# Moebius Bride - almost done!



## Tim Casey (Dec 4, 2004)

I still need to do the bottles with transparent paints (I'm going to hunt them down on the web - AC Moore has cheapened it's line of Delta Ceramcoats), but I wanted to share this with a few quickee photos. I'll be photographically doing this baby up right in the Lowbudget Model Museum after I do the bottles:

















What a beautiful model! I watched the movie before working on the model, and they've got the Karloff expression down pat. The monster's clothes should have been more mangled, as was mentioned in another post, but who cares? This thing knocks my socks off.

I worked on this model for about four hours every morning since last Friday (5 days total). Total modeling bliss!

Keep up the good work, Moebius!


----------



## Xenodyssey (Aug 27, 2008)

What a nice build. It does look like a great kit.


----------



## djnick66 (May 2, 2008)

That looks very good so far! Megahobby should have the Tamiya clear paints, which are very good and will adhere to bare plastic, too. I actually prefer the Gunze Aqueous Hobby Color clear shades but they are no longer imported to the US. Lucky Hobby should have those. I just found the colors to be deeper and richer, even being clear/transparent.


----------



## Tim Casey (Dec 4, 2004)

I just noticed what was wrong with the Bride's expression - her teeth should be showing a bit! I didn't paint them because there are none; her lips meet in the middle.

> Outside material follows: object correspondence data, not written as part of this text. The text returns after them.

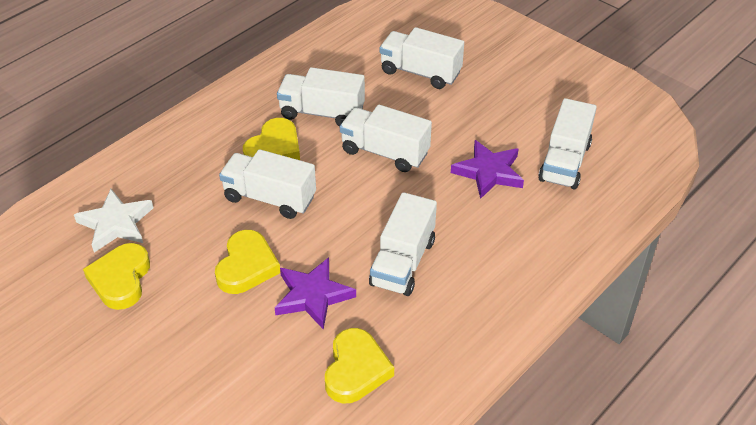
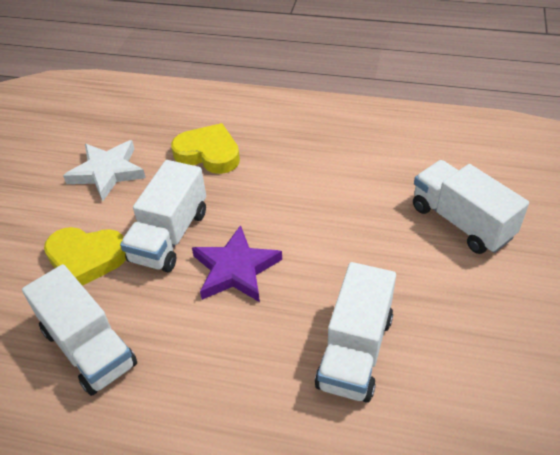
purple star: 2 -> 1
white truck: 6 -> 4
yellow heart: 4 -> 2

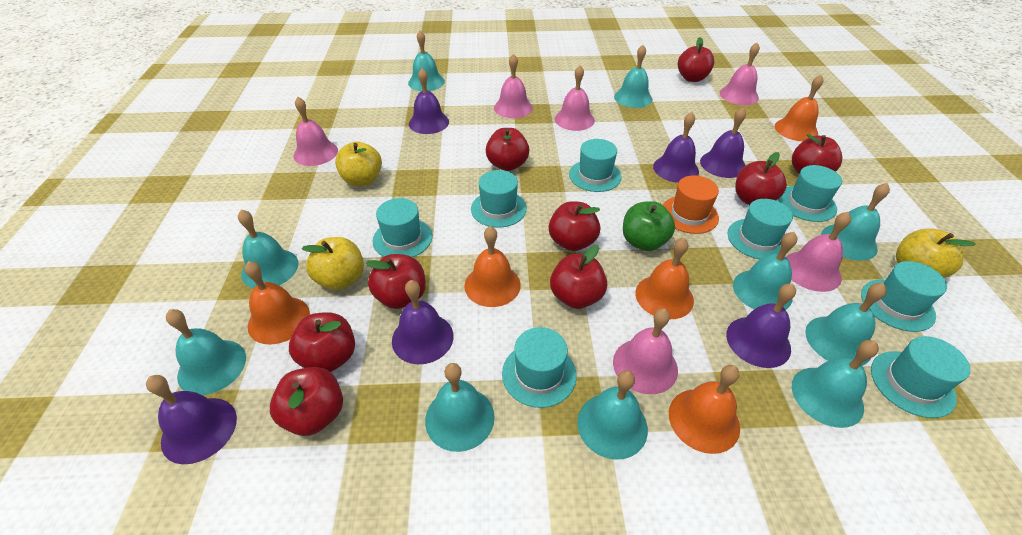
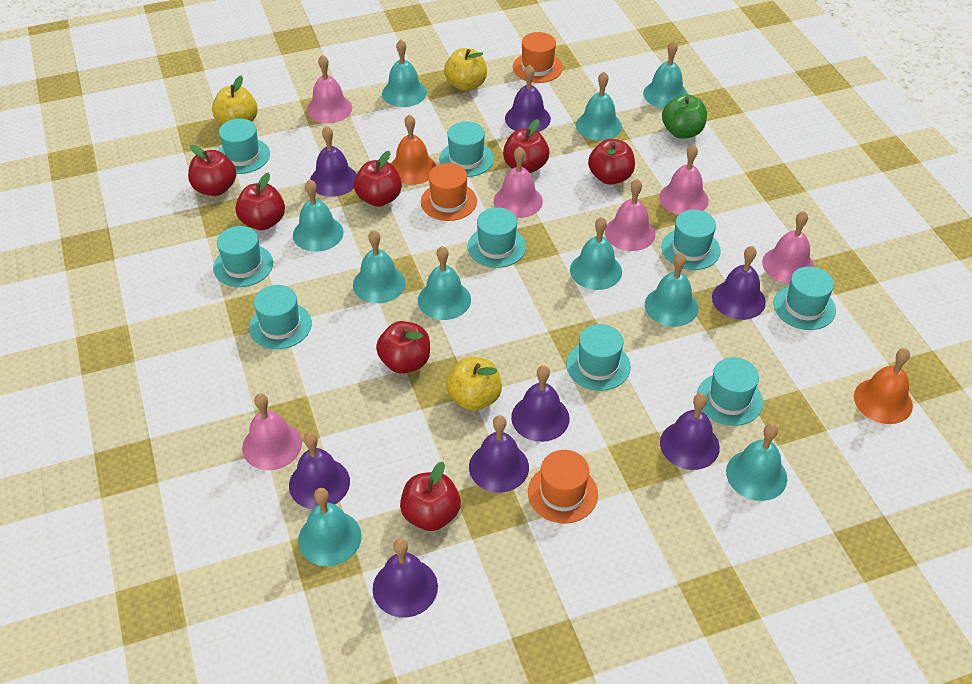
orange bell: 5 -> 2
orange hat: 1 -> 3
purple bell: 6 -> 8
red apple: 9 -> 7
turquoise hat: 8 -> 9

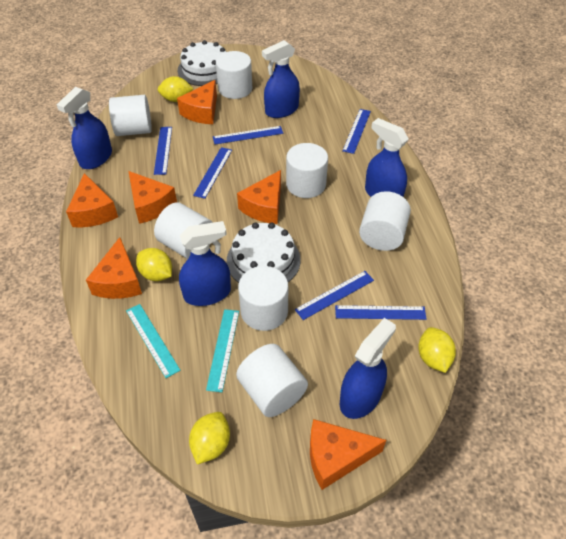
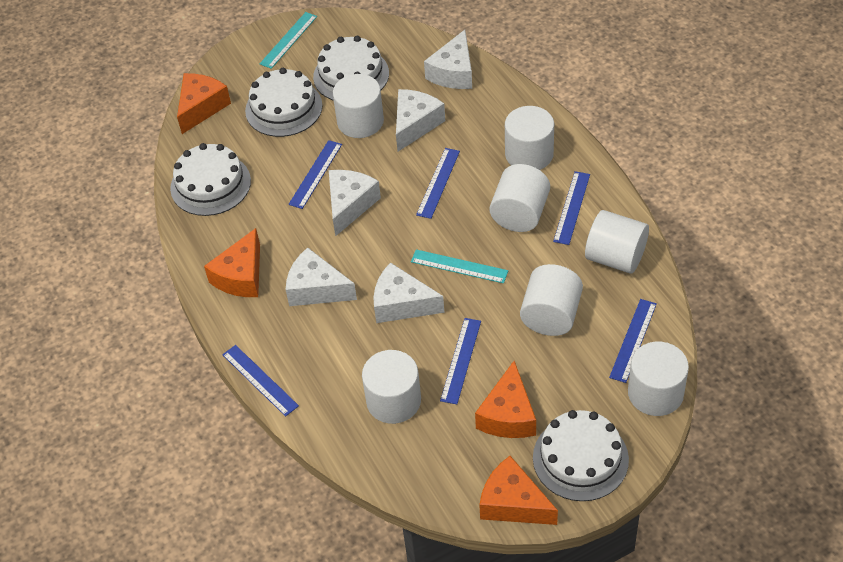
blue spray bottle: 5 -> 0
orange cheese: 6 -> 4
white cake: 2 -> 4
white cheese: 0 -> 5
yellow lemon: 4 -> 0

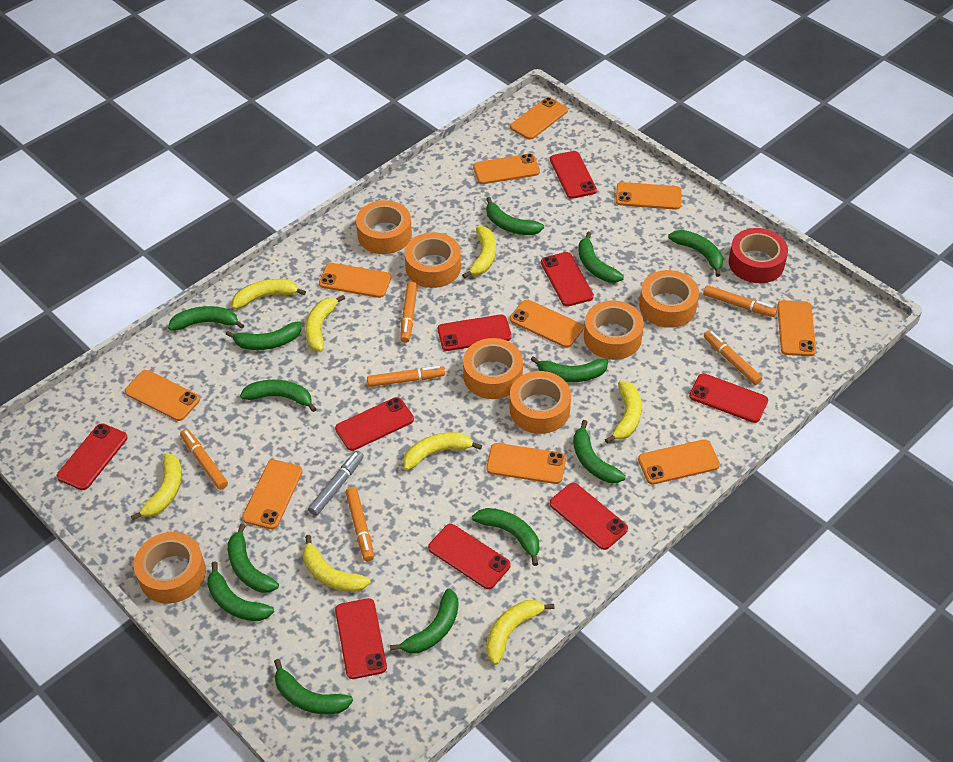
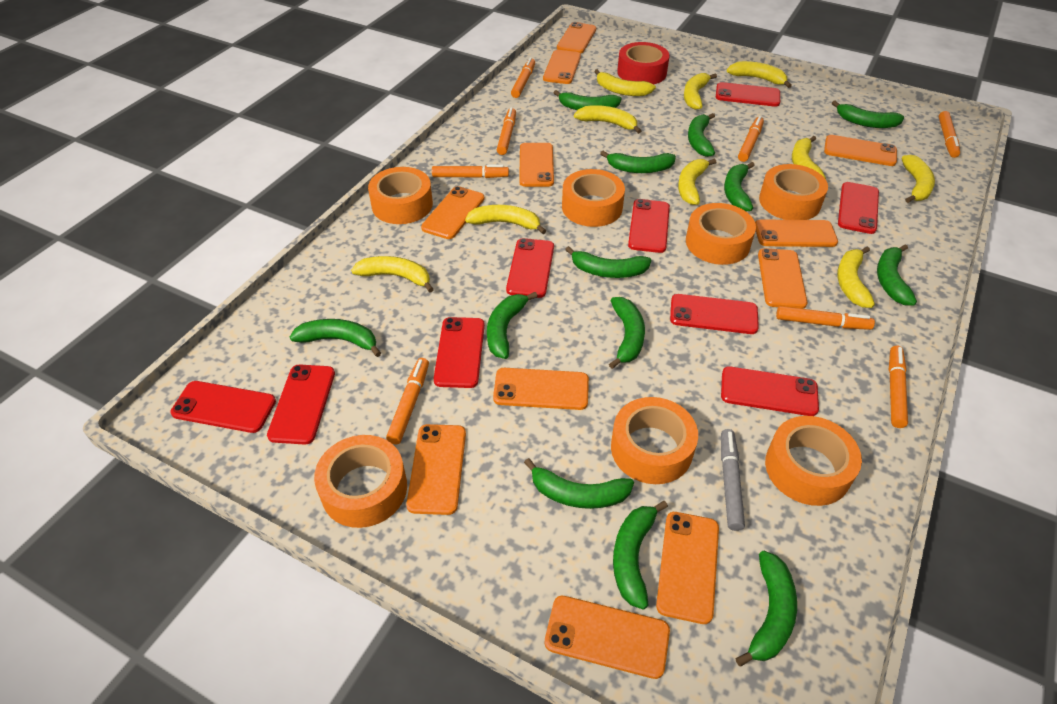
orange marker: 6 -> 8
orange phone: 10 -> 11
yellow banana: 8 -> 10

I'll have to work on that as well.


----------



## sg-99 (Jan 11, 2009)

Excellent Build:thumbsup:


----------



## Hunch (Apr 6, 2003)

Very nice Tim, love your paint up.:thumbsup: 
Moebius has a real winner with this kit, making up for the "not so great, but still cool" Frank kit put out earlier.


----------



## frankiefreak (Mar 15, 2011)

Very nice Tim. I love the B/W treatment. Mine's still in the box and I can't wait to get started! Thanks for sharing.

Michael:thumbsup:


----------



## liskorea317 (Mar 27, 2009)

Hunch said:


> Very nice Tim, love your paint up.:thumbsup:
> Moebius has a real winner with this kit, making up for the "not so great, but still cool" Frank kit put out earlier.


I disagree..their first Frankenstein kit was well done! I'm still waiting to build that one. But this one is on order as well. I can't wait to tackle the both of them!


----------



## mrmurph (Nov 21, 2007)

Beautiful work. Thanks for posting.


----------



## hal9001 (May 28, 2008)

What's this 'almost' done buisness? We want to see it _done_! Chop chop, work, work, work...call in sick. Take a vacation and finish it already. 

Looks good 'so far'....

hal9001-


----------



## Tim Nolan (Jul 9, 2008)

I'm getting ready to order mine from Steve, looks like a wonderful kit. Man, you've done a beautiful job so far. Looks superb! looking forwrd to seeing your continued success!!! Keep us posted!


----------



## Tim Casey (Dec 4, 2004)

hal9001 said:


> What's this 'almost' done buisness? We want to see it _done_! Chop chop, work, work, work...call in sick. Take a vacation and finish it already.
> 
> Looks good 'so far'....
> 
> hal9001-


I AM on vacation - the whole summer. I'm a high school teacher, and this is when I unwind from dealing with (I admit, wonderful) teenagers all year.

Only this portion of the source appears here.